少女には向かない職業 / 桜庭一樹

少女には向かない職業 (ミステリ・フロンティア)

少女には向かない職業 (ミステリ・フロンティア)

面白いとも好きともいいたくない。ですが、すごく良いとはいいたい。そんな作品。
「人を二人殺した」という主人公大西葵の告白から始まる物語はその通りで明るくなるわけもなく。推定少女砂糖菓子の弾丸は撃ちぬけないのラインの、少女達の闘いを描いた物語は、あまりにも痛切で繊細で、切れば血が出るような危うさと、息の詰まるような苦しさを存分に含んでいて、読み進めるほどに辛くなってきます。
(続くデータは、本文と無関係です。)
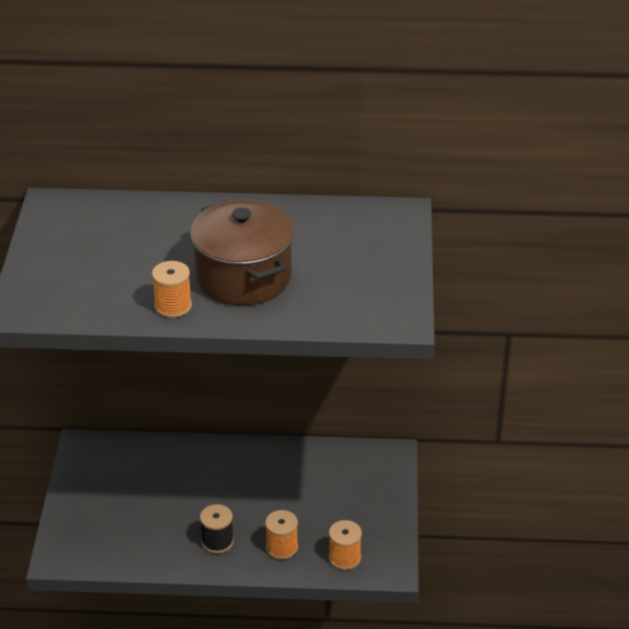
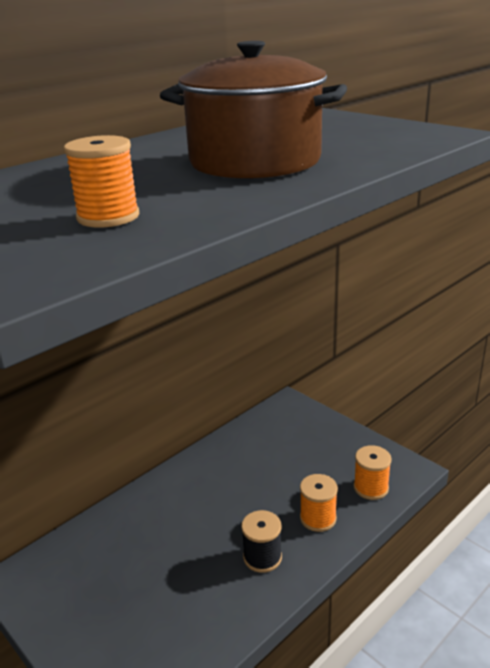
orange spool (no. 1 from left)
それなのにどうしようもなく惹き込まれ、読むことを止められないのがすばらしいです。息の詰まるような環境におかれて助けてほしいのにすがるもののない少女の感じる苦しみとかいらだちとか閉塞感とか、そういうものがこれでもかというくらいに伝わってきて、読んでるこっちが苦しくなります。
初の一般向けレーベルからの作品ということですが、系統は砂糖菓子の弾丸は撃ちぬけないそっくりなので、内容基準でラノベと非ラノベを分けようとすると難解です。


以下内容に触れます。


この結末は葵の「失敗」であると思います。推定少女のカナも、砂糖菓子のなぎさも、現実と闘いそして一つの区切りを超えて、それでも戦場へという話だったと思うのですが、本作の葵は闘いに失敗して、どこへもいけなくなってしまったように思えます。それは仲良くなった少女の静香が砂糖菓子の弾丸だけを撃つ様な人間じゃなかったからかもしれないし、母親が子供に愛情を注げないような人間だったからかもしれないし、義父がああだったからかもしれないし、男の子を巡った問題で葵がクラスから浮いてしまったからかもしれない。あるいは単に葵が弱かったのかもしれない。それでも何かのせいで、闘った果てに取り返しがつかなくなってしまった。そのどうしようもないやるせなさが後半からラストにかけてすごく感じられました。決定的に何かが壊れてしまったような感じ。そこが砂糖菓子よりも黒さを感じて、それでもこれも一つの闘いの記録であるのだと思いました。
話的に一番よかったのが一章。葵が何かを踏み外す所までが素晴らしいと思いました。この後は徐々に崩れてくだけという感じなので。
あと、一面からみると少女の闘いとその内面を追った小説なのに、別の視点から見ると少年犯罪や家庭の問題を描いた社会派な物語になってるのが面白いなと思いました。

島の夏を、美しい、とふいにあたしは思う。
――強くなりたいな。
強くて優しい大人になりたい。力がほしい。でも、どうしたらいいのかな?

この気持ちが、こういう結末に繋がっていくと思うとなんとも。